The release of iCloud this month will have a positive impact on the take up of cloud by businesses. The new iCloud platform will allow Apple enthusiasts to store music, photos, apps, calendars, documents and so on in the cloud. Now this in itself is nothing spectacularly revolutionary, but it will introduce a wider audience to the concept.
The business world tends to be a step behind consumers when it comes to this type of technology; just look at social media. It wasn’t until after the consumer revolution that businesses really started to understand the potential of collaborative solutions.
While cloud has been an industry buzz-word for some time, for most it is a new concept, and as with most new things it is treated with suspicion. The release of iCloud could therefore pave the way to wider adoption as it will raise awareness; meaning cloud will no longer be such an alien concept.
However, the “consumerisation” of IT, with the proliferation of personal devices such as tablets and smartphones, is a common security headache.
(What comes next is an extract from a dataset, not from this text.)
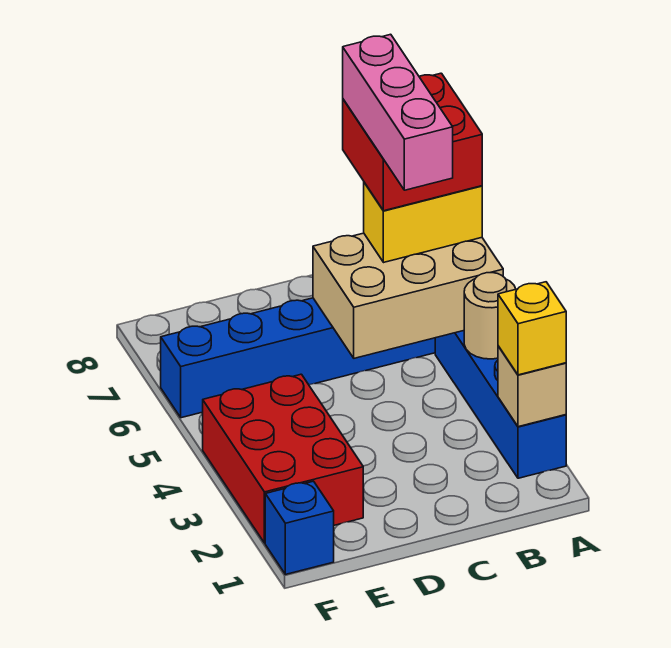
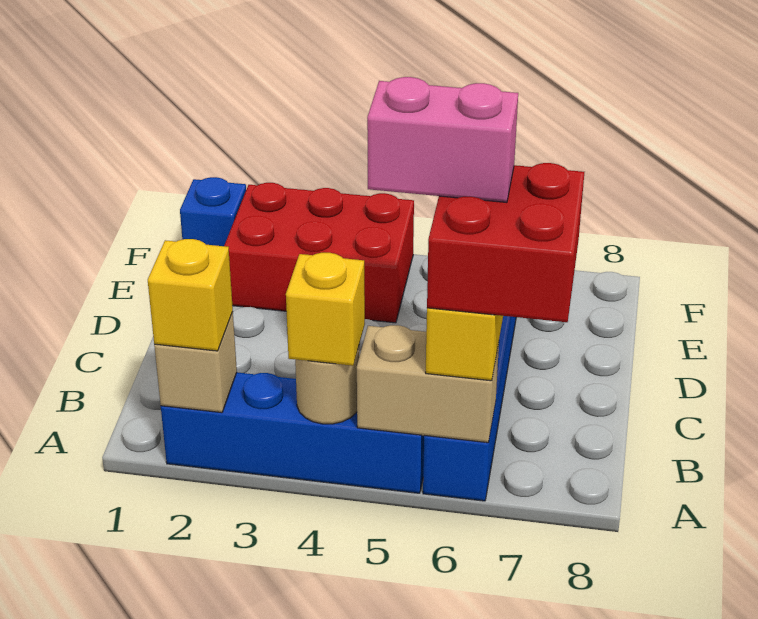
none -> yellow brick A4 level 3
tan brick A5:C6 level 2 -> tan brick A5:A6 level 2
pink brick B5:B7 level 5 -> pink brick B5:B6 level 5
If people start to use iCloud as a storage unit for vital company information this will take control of information out of the hands of the corporate network – which is a concern.
It raises a number of issues, as for example, many companies have jurisdictional constraints with regard to where data is stored, so “somewhere in the cloud” is a non-starter. Additionally, applications such as these are a good target for hackers.
Take, for example, the Sony Playstation debacle and more recently the Dropbox breach. Apple’s iCloud has nothing that helps establish trust either, i.e. am I sharing with who I think I am sharing with? Not to mention the fact that Apple is not Microsoft and most corporates have challenges managing their Microsoft estate, let alone hooking up with an environment that is alien and not compatible.
As with smartphones, there is a need for companies to ensure they set policies that define how iCloud is used by employees; placing restrictions if needed on what information is stored and where. Getting people involved in the cloud is great, but it should not come at a cost to security.